GOES-17 Loop Heat Pipe data outages reach seasonal peak
The periodic deleterious heating of the GOES-17 Advanced Baseline Imager (ABI) will reach a peak on 30 or 31 August 2019. The effects (in ABI bands 8-16) of the heating are manifest because the Loop Heat Pipe on the GOES-17 satellite does not operate at peak efficiency and cannot dissipate the heat that accumulates as the sun shines directly on the ABI instrument at night. The animation above shows full-disk imagery for all 16 bands on GOES-17 from 0750 UTC through 1640 UTC. Band 12 (9.6 µm) imagery is affected the most by the heating: data are unuseable from 1040 UTC to 1630 UTC; Band 10, the low-level water vapor channel at 7.3 µm is unuseable from 1050 UTC to 1620 UTC. Other infrared bands show different outages.

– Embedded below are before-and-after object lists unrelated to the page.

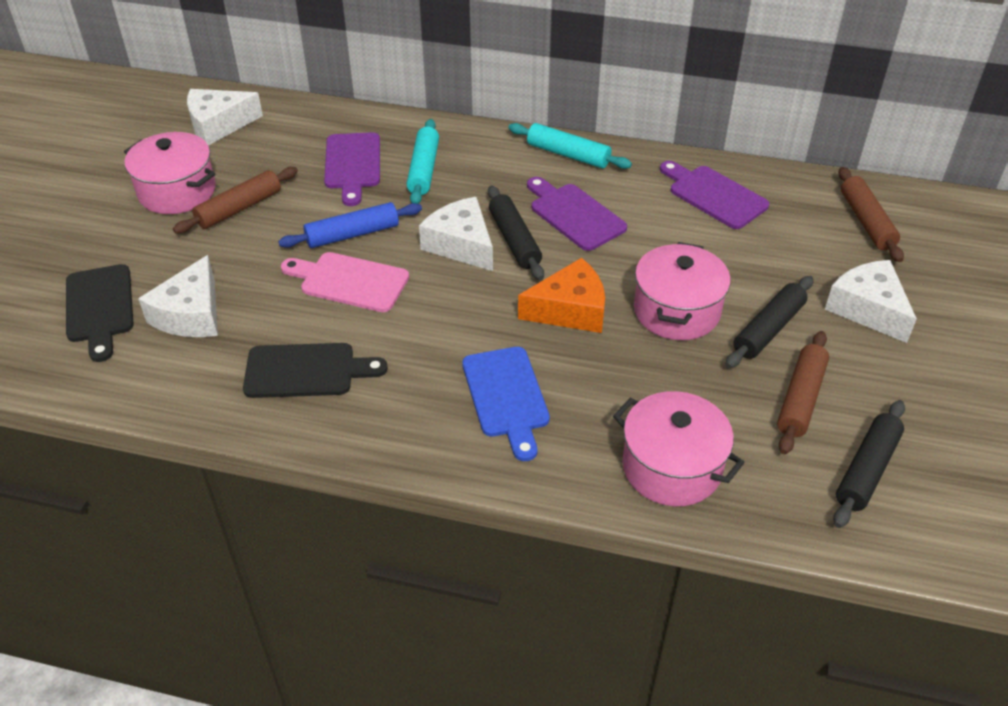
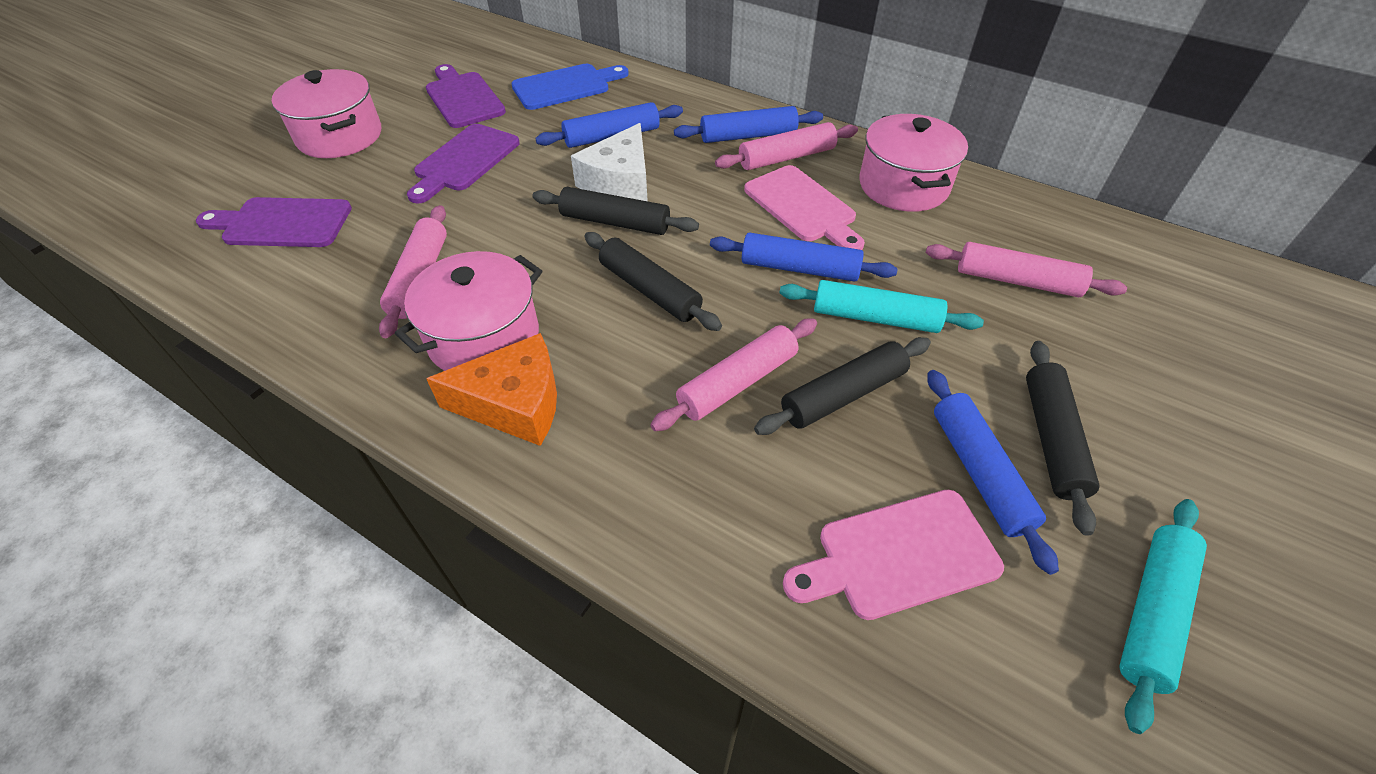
black cutting board: 2 -> 0
black rolling pin: 3 -> 4
blue rolling pin: 1 -> 4
brown rolling pin: 3 -> 0
pink cutting board: 1 -> 2
pink rolling pin: 0 -> 4
white cheese: 4 -> 1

Only Band 14 (11.2 µm) is mostly unaffected, although some striping is apparent between 1210 and 1330 UTC.
Other well-known artifacts are present in the animation. For example, a keep-out zone (or solar avoidance zone, sometimes also called the “Cookie Monster Effect”) is apparent moving across the northern 1/5th of the Globe; this image from 0910 UTC shows the feature. Satellite-Earth-Geometry means the Sun is near the limb of the Earth and the satellite sensors do not scan near the Sun. Stray Light is also present in the imagery. This shows up most distinctly in visible/near-infrared imagery, but its effects are also present in the 3.9 µm imagery.
The figure below, from this blog post, shows predicted maximum focal plane temperatures for each day. In early September, a rapid cool-down in the peak temperature occurs as the GOES-17 satellite starts entering the shadow of the Earth during night times when it would otherwise be illuminated by the Sun.
This website shows comparisons between GOES-16 and GOES-17 for different bands, and includes observations of the focal plane temperature. The animation below shows the steady increase in the maximum focal plane module (FPM) temperature in August and that warmth’s impact on the Band 12 observations: there are longer and longer periods of time with no GOES-17 Band 12 data as you move through August (indicated by difference values that are off the chart).
A similar chart for Band 8 (6.19 µm) is shown below. Band 8 is not affected so severely by the Loop Heat Pipe. (Click here here for a similar chart for Band 14 (11.2 µm)).
The intra-band differences on the effects of the excess heat are shown here for values on 29 August for Bands 8 (6.19 µm), 12 (9.6 µm) and 14 (11.2 µm).